Noelia, a estas alturas, vive con las secuelas del intento suicida, pero las heridas ya no duelen como podría esperarse. Escribir su historia hoy utilizando la autoficción es un recurso que no solo ella, sino todas aquellas personas que hoy preguntan cómo diablos escribir un libro sobre sus vidas, que son, sin lugar a dudas, una de las mejores historias del universo literario de siempre, deberían hacerlo sin ninguna duda.
Sin embargo, Aina Vidal-Pérez y Neus Rotger, de la revista Convertation, nos advierten de las funestas consecuencias que puede traer esta práctica de lo que llaman el “narcisismo neoliberal”, o narrativas conflictivas: “Es evidente que la autoficción ha conocido un crecimiento espectacular en los últimos años.

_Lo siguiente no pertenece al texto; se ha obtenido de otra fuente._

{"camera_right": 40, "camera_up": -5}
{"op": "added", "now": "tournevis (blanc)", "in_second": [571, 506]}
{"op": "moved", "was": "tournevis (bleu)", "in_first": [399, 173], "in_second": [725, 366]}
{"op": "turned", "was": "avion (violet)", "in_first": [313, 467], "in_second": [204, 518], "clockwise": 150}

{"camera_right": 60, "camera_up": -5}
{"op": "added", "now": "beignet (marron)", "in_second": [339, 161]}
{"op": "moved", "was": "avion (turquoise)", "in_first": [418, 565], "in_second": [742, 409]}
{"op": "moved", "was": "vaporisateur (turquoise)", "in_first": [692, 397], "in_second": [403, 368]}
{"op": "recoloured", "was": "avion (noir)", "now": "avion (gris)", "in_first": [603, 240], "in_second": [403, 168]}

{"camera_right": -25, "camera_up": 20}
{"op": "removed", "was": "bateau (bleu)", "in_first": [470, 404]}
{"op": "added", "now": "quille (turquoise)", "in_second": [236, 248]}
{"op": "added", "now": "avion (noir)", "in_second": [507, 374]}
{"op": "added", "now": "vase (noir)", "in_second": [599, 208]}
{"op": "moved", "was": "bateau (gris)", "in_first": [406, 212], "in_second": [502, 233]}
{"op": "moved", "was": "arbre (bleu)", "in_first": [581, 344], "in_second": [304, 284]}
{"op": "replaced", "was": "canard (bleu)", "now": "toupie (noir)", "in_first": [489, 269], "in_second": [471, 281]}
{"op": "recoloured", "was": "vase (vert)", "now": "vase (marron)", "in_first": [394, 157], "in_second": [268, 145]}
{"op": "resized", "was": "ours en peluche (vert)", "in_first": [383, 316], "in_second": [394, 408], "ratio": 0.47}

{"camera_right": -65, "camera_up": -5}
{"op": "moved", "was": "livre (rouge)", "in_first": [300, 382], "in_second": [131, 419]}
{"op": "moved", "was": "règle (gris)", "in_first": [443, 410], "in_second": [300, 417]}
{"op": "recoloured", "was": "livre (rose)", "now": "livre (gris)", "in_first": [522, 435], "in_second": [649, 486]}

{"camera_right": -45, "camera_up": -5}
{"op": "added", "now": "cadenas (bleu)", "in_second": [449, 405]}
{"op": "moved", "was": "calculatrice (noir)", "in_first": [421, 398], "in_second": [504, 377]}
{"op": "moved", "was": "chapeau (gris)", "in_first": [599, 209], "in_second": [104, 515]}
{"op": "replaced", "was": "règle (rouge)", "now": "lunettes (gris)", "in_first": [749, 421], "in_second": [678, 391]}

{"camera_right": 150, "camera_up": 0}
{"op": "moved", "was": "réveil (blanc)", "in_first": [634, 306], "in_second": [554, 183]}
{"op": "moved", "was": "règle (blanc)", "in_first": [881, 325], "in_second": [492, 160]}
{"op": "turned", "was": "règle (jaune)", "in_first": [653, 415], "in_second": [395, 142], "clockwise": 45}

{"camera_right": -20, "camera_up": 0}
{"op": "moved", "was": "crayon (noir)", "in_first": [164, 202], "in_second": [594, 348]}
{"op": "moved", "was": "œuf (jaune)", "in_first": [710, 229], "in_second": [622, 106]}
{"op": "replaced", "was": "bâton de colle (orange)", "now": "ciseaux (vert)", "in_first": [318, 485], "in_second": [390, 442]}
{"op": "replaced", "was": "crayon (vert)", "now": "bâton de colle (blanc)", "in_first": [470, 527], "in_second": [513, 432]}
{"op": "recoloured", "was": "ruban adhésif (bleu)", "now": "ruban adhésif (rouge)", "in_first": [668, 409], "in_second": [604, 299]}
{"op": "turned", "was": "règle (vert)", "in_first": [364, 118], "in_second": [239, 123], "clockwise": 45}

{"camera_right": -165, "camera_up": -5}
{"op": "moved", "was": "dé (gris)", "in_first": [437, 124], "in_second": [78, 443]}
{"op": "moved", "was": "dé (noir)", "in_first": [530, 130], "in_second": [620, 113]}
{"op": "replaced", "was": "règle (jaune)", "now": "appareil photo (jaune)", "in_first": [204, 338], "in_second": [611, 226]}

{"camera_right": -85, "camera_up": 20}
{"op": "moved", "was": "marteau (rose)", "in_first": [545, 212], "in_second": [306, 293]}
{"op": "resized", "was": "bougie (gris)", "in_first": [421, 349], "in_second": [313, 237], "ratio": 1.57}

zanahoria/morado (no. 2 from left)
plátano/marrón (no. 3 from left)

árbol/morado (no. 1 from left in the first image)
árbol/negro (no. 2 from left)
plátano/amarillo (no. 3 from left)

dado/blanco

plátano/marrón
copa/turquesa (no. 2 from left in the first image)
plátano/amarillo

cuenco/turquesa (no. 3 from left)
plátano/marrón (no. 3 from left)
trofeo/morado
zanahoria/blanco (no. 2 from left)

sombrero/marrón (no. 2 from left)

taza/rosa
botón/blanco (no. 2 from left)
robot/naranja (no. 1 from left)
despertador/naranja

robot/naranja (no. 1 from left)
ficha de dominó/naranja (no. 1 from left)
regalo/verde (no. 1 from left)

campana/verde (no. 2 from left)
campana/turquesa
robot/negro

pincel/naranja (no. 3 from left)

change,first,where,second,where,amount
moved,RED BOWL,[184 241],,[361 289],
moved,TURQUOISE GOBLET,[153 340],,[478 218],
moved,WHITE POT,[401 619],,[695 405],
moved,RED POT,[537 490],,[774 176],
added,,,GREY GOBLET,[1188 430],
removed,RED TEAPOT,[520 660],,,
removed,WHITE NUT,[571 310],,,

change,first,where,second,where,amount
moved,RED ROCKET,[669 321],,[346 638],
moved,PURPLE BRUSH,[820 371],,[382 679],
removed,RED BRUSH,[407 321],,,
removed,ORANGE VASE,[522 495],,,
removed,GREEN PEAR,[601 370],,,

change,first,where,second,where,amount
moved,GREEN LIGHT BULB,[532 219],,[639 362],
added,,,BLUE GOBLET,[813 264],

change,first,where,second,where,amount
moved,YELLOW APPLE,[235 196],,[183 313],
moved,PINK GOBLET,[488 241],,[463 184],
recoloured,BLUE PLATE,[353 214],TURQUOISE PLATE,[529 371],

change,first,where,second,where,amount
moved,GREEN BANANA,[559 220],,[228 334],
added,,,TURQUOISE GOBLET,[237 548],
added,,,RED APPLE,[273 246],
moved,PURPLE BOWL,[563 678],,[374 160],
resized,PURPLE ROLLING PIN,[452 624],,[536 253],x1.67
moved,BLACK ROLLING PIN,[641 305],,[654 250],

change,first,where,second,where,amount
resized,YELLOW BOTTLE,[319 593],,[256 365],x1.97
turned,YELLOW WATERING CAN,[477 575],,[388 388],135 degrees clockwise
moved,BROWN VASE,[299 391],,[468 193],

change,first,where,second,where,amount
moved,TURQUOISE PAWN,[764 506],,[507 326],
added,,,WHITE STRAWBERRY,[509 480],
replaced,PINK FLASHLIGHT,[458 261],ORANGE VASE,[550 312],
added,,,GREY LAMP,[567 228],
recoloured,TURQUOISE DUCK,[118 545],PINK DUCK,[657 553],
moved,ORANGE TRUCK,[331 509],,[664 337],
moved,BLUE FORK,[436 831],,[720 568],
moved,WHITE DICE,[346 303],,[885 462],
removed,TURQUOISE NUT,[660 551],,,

Sin embargo, no faltan voces que alertan de la mano del mercado en la proliferación de novelas que, en definitiva, reproducen las lógicas del neoliberalismo y alimentan narrativas narcisistas del sujeto contemporáneo: discursos individualizadores vinculados a una sensibilidad abiertamente neoliberal. En el peor de los casos, el mercado literario explota el nicho de la diferencia, promoviendo la publicación en masa de narrativas de calidad cuestionable, desvirtuando el potencial político del género y, con ello, las luchas que lo acompañan”.
“Sin duda, además de sus posibilidades en materia de teoría narrativa, la crítica literaria debe entregarse a estudiar este boom y el mercado que lo consagra como síntoma del triunfo del individualismo alienante y la ideología adulterada”, concluyen ellos, y yo remato mi historia aún sin saber si Noelia, ahora sí, se atreve a contar cuál es su verdadera historia ficcionada, seguramente muy distinta a la mía, una verdadera ficción de hechos reales.